Le 31/10/2012 05:49, David Duffy a ?crit :
>> There are between 1-4 measures of Trait 1 per individual.  I have 
run the model using only the first measure per individual  (as in h2 = 
animal/(animal+units)).  It has little effect on the heritability.  I 
have kept in the repeated measures as they allow as to calculate 
consistent environmentally induced differences ( see 
http://www.wildanimalmodels.org/tiki-index.php?page=repeated%20measures), and 
as I understand, it is better to use the full data set and control for 
any non independence.
>>> In what way?
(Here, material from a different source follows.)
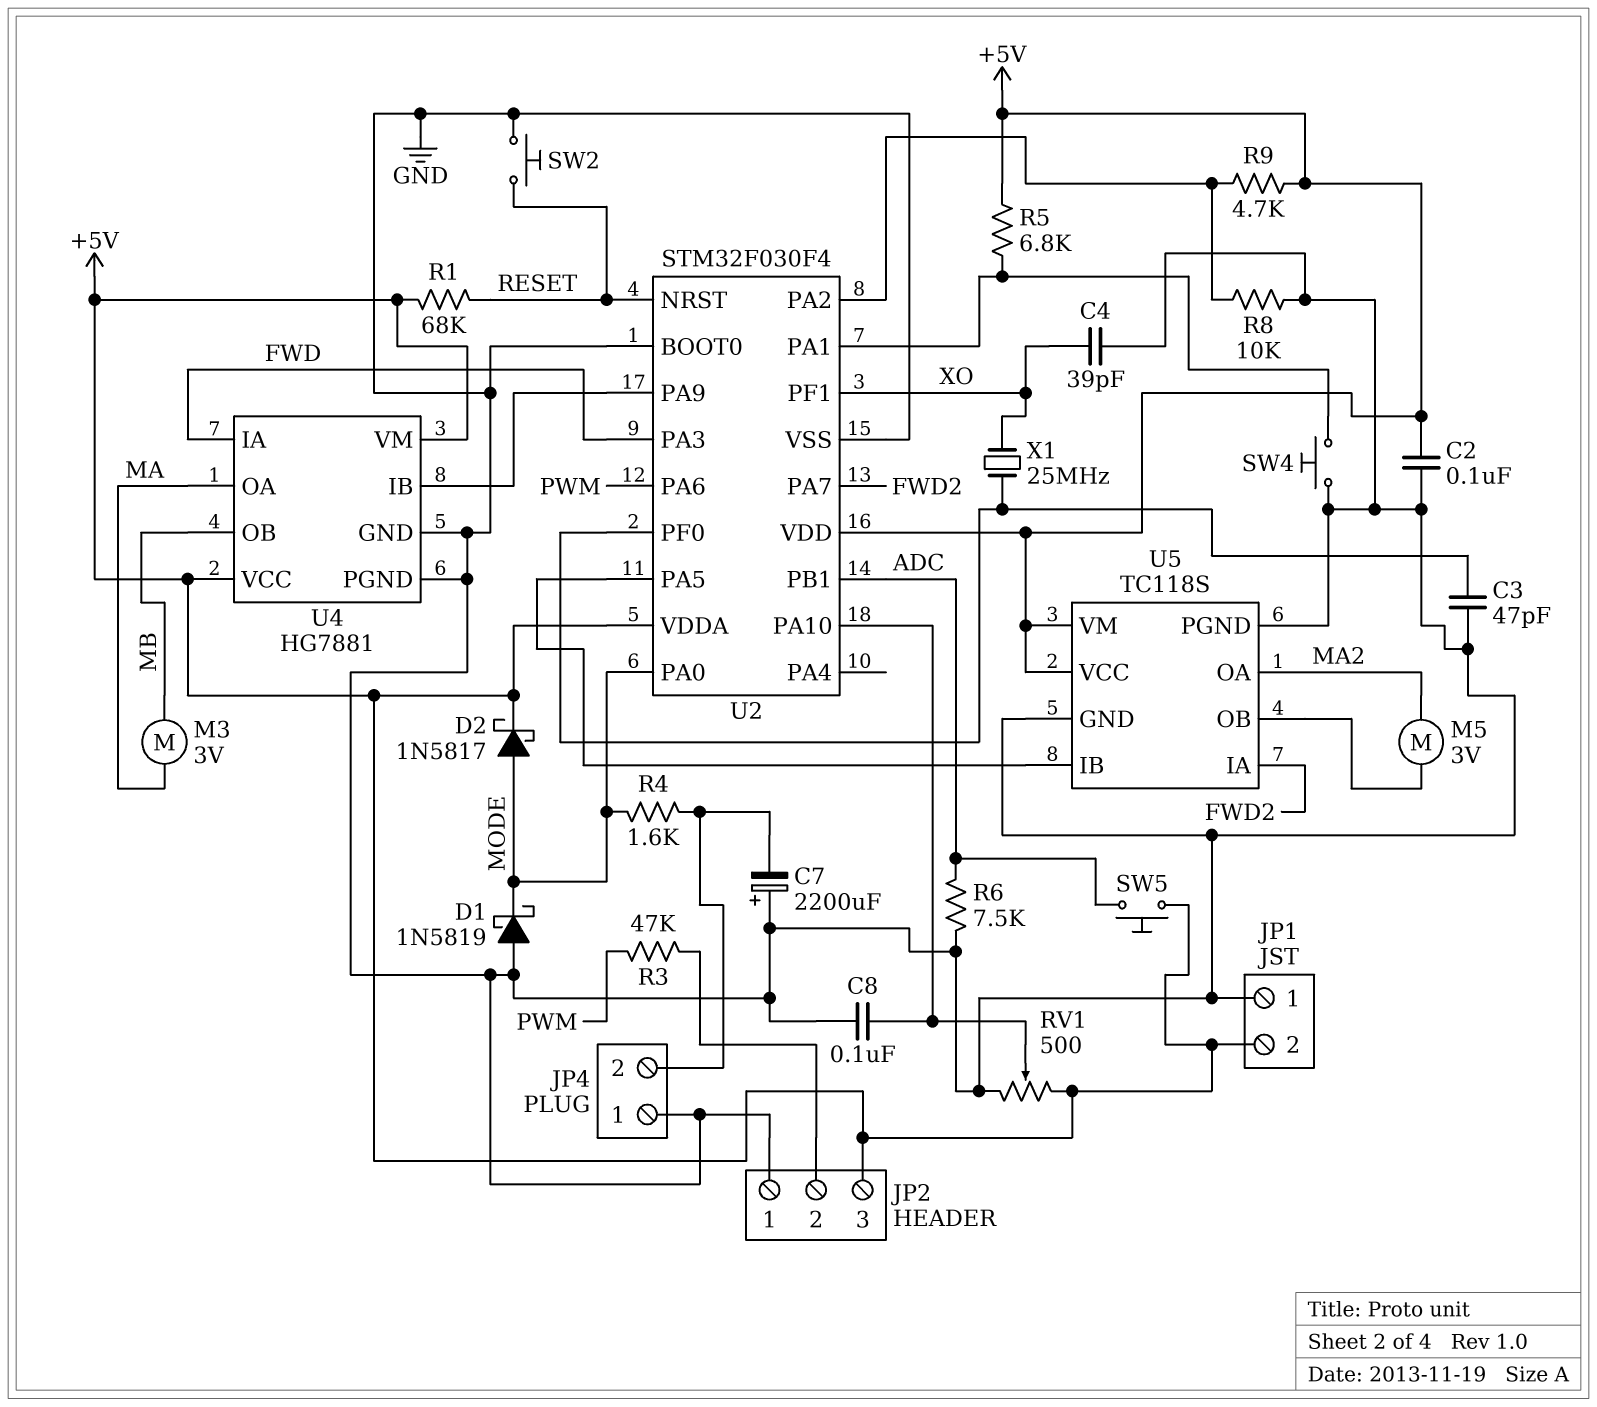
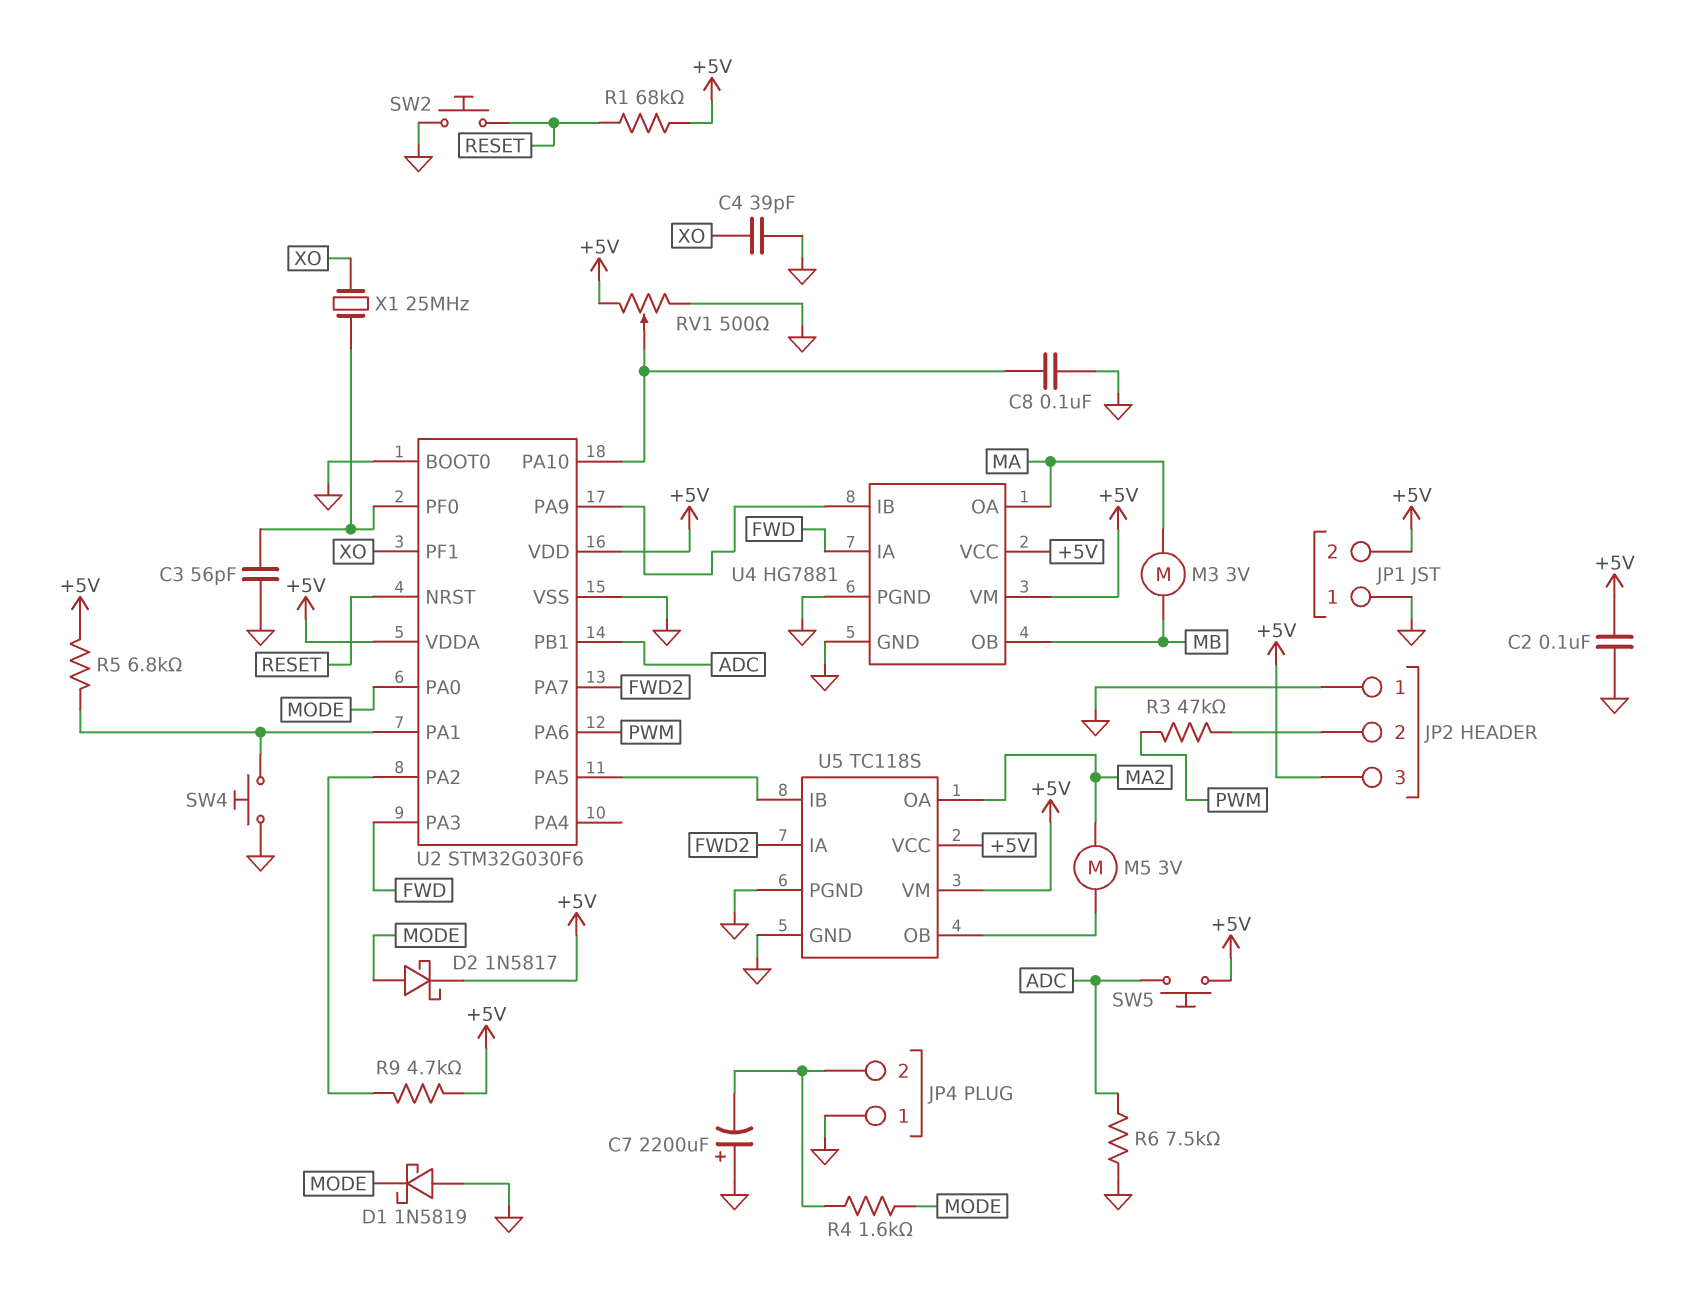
C3: 47pF (GND, U2/PF0) -> 56pF (GND, U2/PF0)
R8: 10k (GND, U2/PA2) -> none
U2: STM32F030F4 -> STM32G030F6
Sorry I don't quite understand this...
>>> BYEAR is a factor with 27 levels; a quick summary observations per 
level:
0-5 obs = 3 levels
5-10 obs = 2 levels
20-50 obs = 10 levels
50-85 obs = 12 levels

There is no reason to suppose it would be a linear relationship; instead 
it is likely to represent cohort effects as a result of similarities 
between birds born in the same year so I have not tried to fit it as a 
random regression.
>>> The problem is for Gaussian data, Individual would be fitted as a 
fixed effect in the model, such that in its simplest form the model 
would be:

Trait1~ Colony + ID

and then the parameter estimates are extracted for ID and these are used 
as the individual measures.  This does not involve taking residuals from 
the model so seems to be statistically more sound than using BLUPs.  
While the two are normally highly correlated, there are differences and 
it seems unwise to go back to a method that has received much criticism.